A Cambridge garment manufacturer is shutting its doors after 110 years of production.

The John Forsyth Shirt Company says the end of a federal funding program was also the end of the line for its operations.

Approximately 100 full-time employees will lose their jobs in the closure. They say they’re concerned about their future.

“We lost everything. I don’t know what we’re going to get anymore. No job, no money, no work,” one employee told CTV.

The company had been receiving a lifeline from the Duty Remission Program, a 25-year-old federal program aimed at giving traditional industries a chance to compete against cheaper labour conditions overseas.

Under the program, Canadian companies wouldn’t have to pay duties on importing products from overseas if they also had domestic production facilities.

That’s how Forsyth was able to keep producing shirts in Cambridge even as it had cheaper labour costs in China and Bangladesh.

Rick Droppo, Forsyth’s director of manufacturing, says the company wanted to keep manufacturing in Cambridge.

“They fought hard to keep the domestic factory as a part of the family, but (with) the pressures, we just cannot find enough work,” he said.

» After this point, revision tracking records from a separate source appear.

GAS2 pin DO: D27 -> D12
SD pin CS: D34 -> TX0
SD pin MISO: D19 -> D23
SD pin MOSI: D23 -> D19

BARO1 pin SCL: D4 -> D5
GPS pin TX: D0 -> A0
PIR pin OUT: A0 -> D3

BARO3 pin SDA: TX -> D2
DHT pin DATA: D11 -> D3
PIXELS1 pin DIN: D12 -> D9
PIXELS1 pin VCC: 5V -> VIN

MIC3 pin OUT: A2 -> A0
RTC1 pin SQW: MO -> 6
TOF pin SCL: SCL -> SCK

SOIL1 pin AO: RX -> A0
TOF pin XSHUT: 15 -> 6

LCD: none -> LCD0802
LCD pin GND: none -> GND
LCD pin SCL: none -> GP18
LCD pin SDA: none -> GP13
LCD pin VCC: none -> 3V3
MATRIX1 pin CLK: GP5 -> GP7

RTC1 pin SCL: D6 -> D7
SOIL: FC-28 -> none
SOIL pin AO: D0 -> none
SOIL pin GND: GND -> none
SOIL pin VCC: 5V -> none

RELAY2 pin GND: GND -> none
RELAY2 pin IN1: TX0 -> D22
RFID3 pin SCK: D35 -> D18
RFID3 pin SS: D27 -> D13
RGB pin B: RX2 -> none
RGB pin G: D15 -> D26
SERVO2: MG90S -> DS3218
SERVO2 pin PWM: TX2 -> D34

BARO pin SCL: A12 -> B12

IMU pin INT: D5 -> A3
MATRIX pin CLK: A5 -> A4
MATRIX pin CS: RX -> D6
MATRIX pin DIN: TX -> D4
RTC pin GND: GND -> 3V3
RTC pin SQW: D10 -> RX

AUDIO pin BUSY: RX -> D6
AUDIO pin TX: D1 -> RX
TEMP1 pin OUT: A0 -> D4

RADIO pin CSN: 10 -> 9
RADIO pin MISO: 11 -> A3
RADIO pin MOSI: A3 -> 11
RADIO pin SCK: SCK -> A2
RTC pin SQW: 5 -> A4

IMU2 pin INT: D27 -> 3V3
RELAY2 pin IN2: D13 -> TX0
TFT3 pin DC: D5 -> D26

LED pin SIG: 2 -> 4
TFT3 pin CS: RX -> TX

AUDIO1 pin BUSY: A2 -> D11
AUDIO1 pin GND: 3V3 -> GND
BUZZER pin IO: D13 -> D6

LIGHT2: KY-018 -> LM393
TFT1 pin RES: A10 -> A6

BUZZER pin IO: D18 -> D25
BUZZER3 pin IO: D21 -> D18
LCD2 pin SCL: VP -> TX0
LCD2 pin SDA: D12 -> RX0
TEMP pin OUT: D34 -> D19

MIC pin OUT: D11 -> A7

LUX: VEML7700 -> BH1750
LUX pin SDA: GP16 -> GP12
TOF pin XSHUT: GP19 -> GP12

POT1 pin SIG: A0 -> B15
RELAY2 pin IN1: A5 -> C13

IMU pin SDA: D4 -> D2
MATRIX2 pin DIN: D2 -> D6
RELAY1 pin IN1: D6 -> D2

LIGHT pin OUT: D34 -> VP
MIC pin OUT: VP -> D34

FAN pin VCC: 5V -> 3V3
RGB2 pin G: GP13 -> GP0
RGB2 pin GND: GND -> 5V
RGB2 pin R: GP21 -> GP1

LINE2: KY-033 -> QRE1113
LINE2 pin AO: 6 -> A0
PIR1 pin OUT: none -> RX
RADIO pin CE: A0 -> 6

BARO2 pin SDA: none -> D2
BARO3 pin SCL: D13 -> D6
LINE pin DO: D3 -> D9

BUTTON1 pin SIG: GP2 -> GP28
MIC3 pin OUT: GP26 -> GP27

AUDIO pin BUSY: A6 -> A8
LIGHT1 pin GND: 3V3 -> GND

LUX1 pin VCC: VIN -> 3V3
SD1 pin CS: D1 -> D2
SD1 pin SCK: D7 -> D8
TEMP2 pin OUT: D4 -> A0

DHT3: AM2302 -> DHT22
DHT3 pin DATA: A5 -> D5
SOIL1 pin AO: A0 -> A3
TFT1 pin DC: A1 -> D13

Cambridge MP Gary Goodyear says Forsyth’s closure is another example of a sea change in the Canadian economy.

“We must transition the country to a higher knowledge-based economy,” he told CTV.

“We must be more innovative and more competitive and more productive as a nation so that we have higher-value products.”

Droppo says some of Forsyth’s troubles were caused by difficulty getting even the federal government to buy Canadian-made garments.

“They go to Bangladesh and China for uniforms for government employees while they’re paying our employees here to sit at home now on EI,” he said.